- Coat of arms
- Interactive map of Gmina Krasiczyn
- Coordinates (Krasiczyn): 49°46′N 22°40′E﻿ / ﻿49.767°N 22.667°E
- Country: Poland
- Voivodeship: Subcarpathian
- County: Przemyśl County
- Seat: Krasiczyn

Area
- • Total: 127.17 km^{2} (49.10 sq mi)

Population (2013)
- • Total: 5,122
- • Density: 40.28/km^{2} (104.3/sq mi)
- Website: http://www.krasiczyn.pl/

= Gmina Krasiczyn =

Gmina Krasiczyn is a rural gmina (administrative district) in Przemyśl County, Subcarpathian Voivodeship, in south-eastern Poland. Its seat is the village of Krasiczyn, which lies approximately 8 km west of Przemyśl and 56 km south-east of the regional capital Rzeszów.

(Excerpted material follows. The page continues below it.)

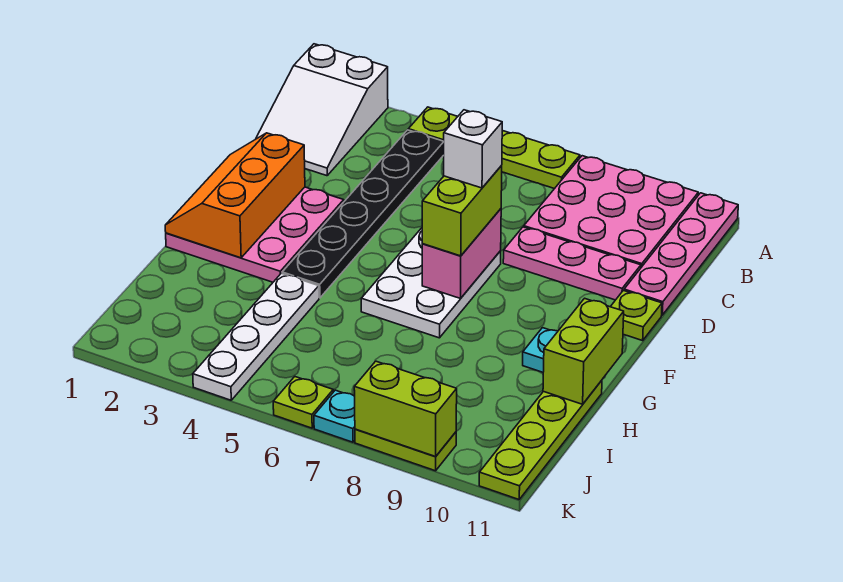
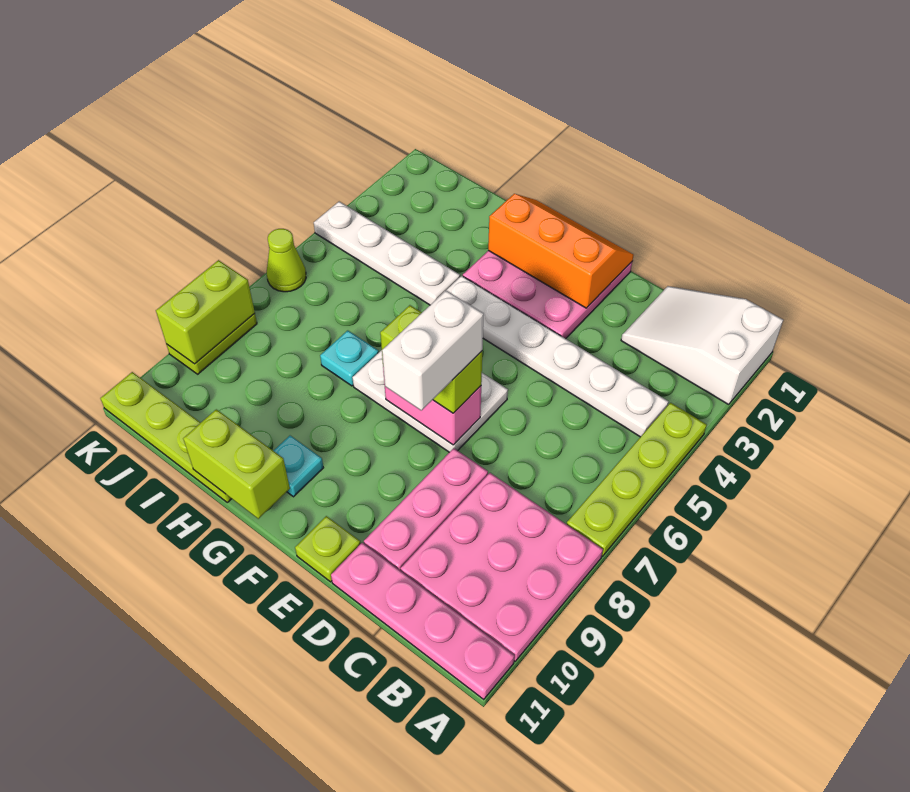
black plate B4:G4 level 1 -> white plate B4:G4 level 1
white brick E7 level 4 -> white brick E7:E8 level 4
lime plate K6 level 1 -> lime cone K6 level 1
cyan plate K7 level 1 -> cyan plate H7 level 1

The gmina covers an area of 127.17 km2, and as of 2006 its total population is 4,794 (5,122 in 2013).

The gmina contains part of the protected area called Pogórze Przemyskie Landscape Park.

==Villages==
Gmina Krasiczyn contains the villages and settlements of Brylińce, Chołowice, Cisowa, Dybawka, Korytniki, Krasice, Krasiczyn, Krzeczkowa, Mielnów, Olszany, Prałkowce, Rokszyce, Śliwnica, Tarnawce and Zalesie.

==Neighbouring gminas==
Gmina Krasiczyn is bordered by the city of Przemyśl and by the gminas of Bircza, Fredropol, Krzywcza and Przemyśl.